Coworkout at Lanchester Landfill

Iron Hill followup: IT’S A BARLEY PARTY

This morning, as we were getting coffee on Market street before going to the office, Kate and I noticed that the door was open at the Iron Hill brewery, steam was rising off the giant copper kettle, and something was being poured from a spout in the ceiling. So we stuck our head in.

Now, a friendly local microbrewery doesn’t mind if you wander through the open door with your morning coffee and ask "Hey, what are you guys doing today?"

A REALLY friendly local microbrewery lets you climb up on the ladder, stand on the platform, and look down into the hot kettle.

An AWESOME local microbrewery lets you stir the mash and make a pirate face, then takes a picture of you doing it with your own iPhone:

Stirring the grog!

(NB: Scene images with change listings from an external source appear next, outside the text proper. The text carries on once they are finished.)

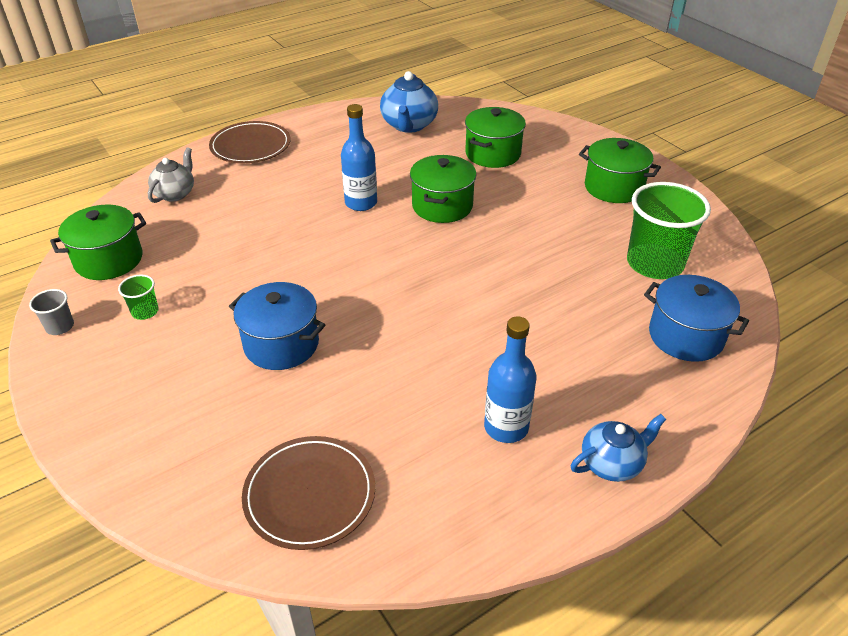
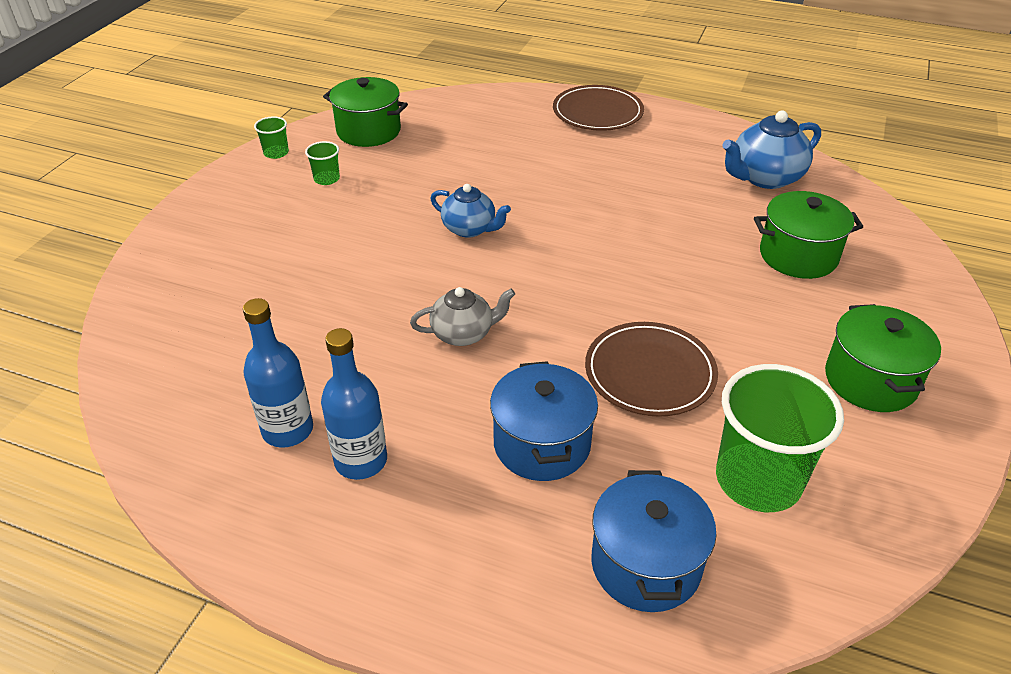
camera: 55 degrees right, 0 degrees up
(60, 326) = (276, 153): grey cup -> green cup
(175, 193) = (483, 114): grey teapot -> grey teapot (463, 334)
(281, 344) = (351, 265): blue pot -> blue pot (542, 444)
(310, 494) = (190, 369): brown plate -> brown plate (650, 373)
(361, 203) = (594, 212): blue bottle -> blue bottle (288, 430)
(442, 206) = (655, 264): green pot -> none
(612, 463) = (370, 571): blue teapot -> blue teapot (470, 229)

ARRR!


StirringI’m standing on a stainless-steel platform about five feet up, stirring barley as it’s poured into the brew kettle using a long auger that brings the ground grains from the grinder all the way in the back of the building (those augers usually move chickenfeed!)

I know there’s a correct name for what’s in the kettle: "Mash?" "Kibble?" "Proto-beer?"

Anyway, it looks and smells like oatmeal. Which is, I guess, because that’s exactly what it is (except with barley instead of oats!)

Larry Horwitz, Iron Hill’s friendly brewer pictured in my last blog post, says they’re making about 300 gallons of Hefeweizen in this tank.

It’s really cool seeing this beer being made. The kettle is huge, of course, but inside, it’s just, you know… food! There’s a really normal kitchen vibe — “Oh, yeah, that’s just barley! I’d eat that!” Kate and I are going to have to come back and try the beer sampler again.

Barley sack! While we were in the back looking at the barley grinder on our impromptu tour, Kate spotted a bunch of big woven-plastic sacks. “Oh yeah!” said Larry. “We go through about 100 of those a month. Do you want to take one with you?”

I can’t wait to see what Kate sews up with this graphically bold German sack.